R - Dynamic reference to files for read csv - r

I would like to make a script that reads data from the correct folder. I have several lines in my code refering to the foldername, therefore I would like to make this dynamic. Is it possible to make the reference to a folder name dynamic? See below what I would like to do
# Clarifies the name of the folder, afterwards "Foldername" will be used as reference
FolderA <- Foldername
# Read csv to import the data from the selected location
data1 <- read.csv(file="c:/R/Foldername/datafile1.csv", header=TRUE, sep=",")
data2 <- read.csv(file="c:/R/Foldername/datafile2.csv", header=TRUE, sep=",")
I am trying to get the same result as what I would get with this code:
data1 <- read.csv(file="c:/R/FolderA/datafile1.csv", header=TRUE, sep=",")
data2 <- read.csv(file="c:/R/FolderA/datafile2.csv", header=TRUE, sep=",")
Can somebody please clarify how it would be possible to make this dynamic?

You could use paste0 for this:
FolderA <- "Foldername"
paste0("c:/R/", FolderA, "/datafile1.csv")
#[1] "c:/R/Foldername/datafile1.csv"
So in your case:
data1 <- read.csv(file=paste0("c:/R/", FolderA, "/datafile1.csv"), header=TRUE, sep=",")

A slight generalization of #LyzandeR's answer,
make_files <- function(directory, filenames) {
sprintf("C:/R/%s/%s", directory, filenames)
}
##
Files <- sprintf("file%i.csv", 1:3)
##
make_files("FolderA", Files)
#[1] "C:/R/FolderA/file1.csv" "C:/R/FolderA/file2.csv" "C:/R/FolderA/file3.csv"

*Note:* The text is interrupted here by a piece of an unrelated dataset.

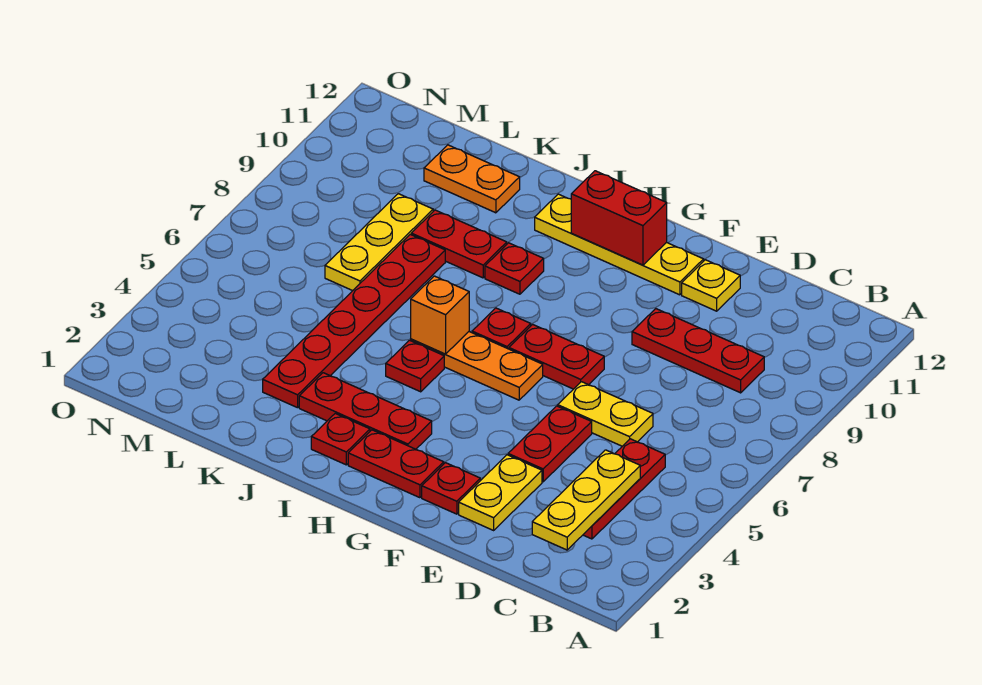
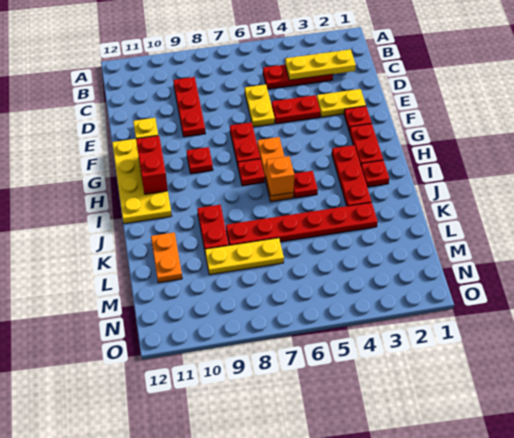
yellow plate F11:I11 level 1 -> yellow plate F11:I12 level 1
red plate I9 level 1 -> red plate G9 level 1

you could also try the following method. The loop will create a list with output file, but if your files all have the same column names you could just rbind them together (method 2). This method will allow you to specify your folder, then use the list.files function to extract all files with extension ".csv". This way if you have many csv files in a folder you won't have to write them all out individually.
# Specify working directory or location of files:
FolderA = "c:/R/Foldername"
# identify all files with specific extension:
files = list.files(FolderA,pattern="*.csv")
Method 1 - Separate by lists
data = NULL
for(i in 1:length(files)){
data[[i]] = read.csv(files[i],header=F,stringsAsFactors=F)
}
Method 2 - single dataframe
data = NULL
for(i in 1:length(files)){
df = read.csv(files[i],header=F,stringsAsFactors=F)
data = rbind(data,df)
}

Related

How to 'read.csv' many files in a folder using R?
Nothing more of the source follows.